The Formation Transactions

        We are a Maryland corporation that was incorporated on October 29, 2013. We completed a private offering in February 2014, which we refer to herein as our February 2014 private offering, in which we issued and sold 15,333,334 shares of our common stock to investors at an offering price of $15.00 per share.

        In connection with our February 2014 private offering, we entered into an agreement and plan of merger, or the merger agreement, pursuant to which we acquired RMF on July 11, 2014 for an aggregate consideration of $25.0 million, consisting of approximately $7.4 million in cash (which included a loan of approximately $3.9 million from us to RMF) and 1,175,113 shares of common stock (valued at an amount per share equal to $15.00, the offering price per share of our common stock that were sold to investors in our February 2014 private offering).

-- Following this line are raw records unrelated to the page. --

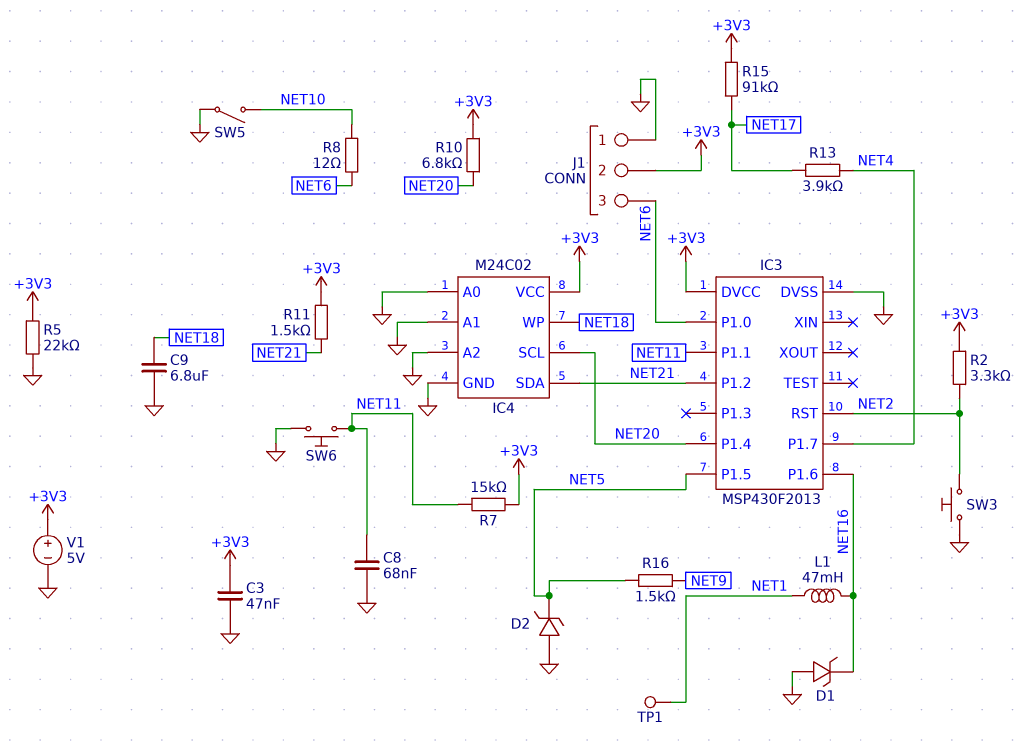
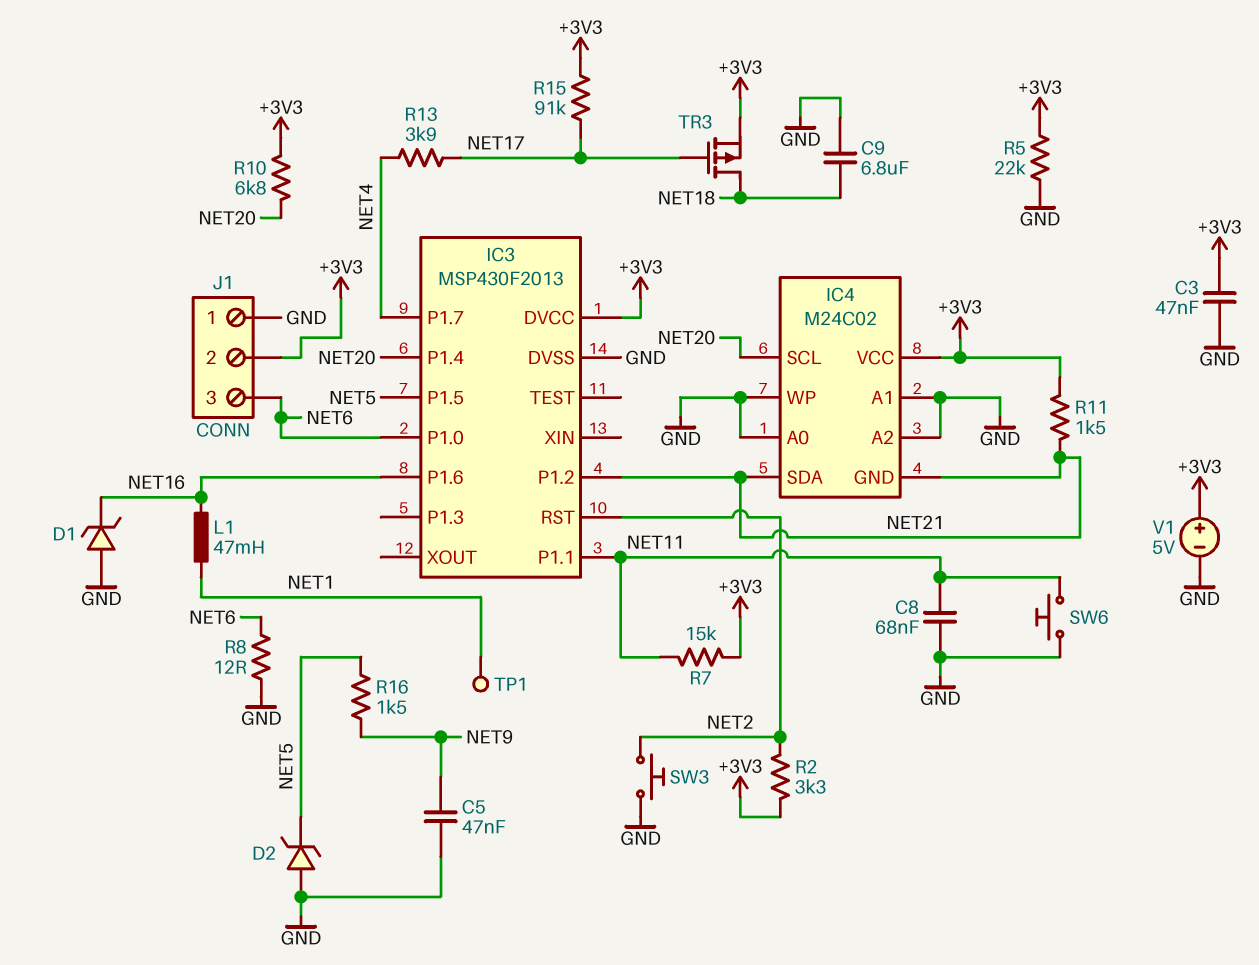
C5: none -> 47nF (GND, NET9)
IC4 pin GND: GND -> NET21
IC4 pin WP: NET18 -> GND
R8: 12 (NET6, NET10) -> 12 (GND, NET6)
SW5: switch (GND, NET10) -> none
TR3: none -> PMOS (G NET17, D NET18, S +3V3)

        Prior to the merger, our executive officers and directors, directly or indirectly, collectively owned approximately 44.7% of the outstanding membership interests in RMF. In the merger, they received 693,486 shares of our common stock having an aggregate value of approximately $10.4 million (based on the offering price per share in our February 2014 private offering) and $981,605 in cash in exchange for their membership interests in RMF. See "Certain Relationships and Related Party Transactions—Formation Transactions."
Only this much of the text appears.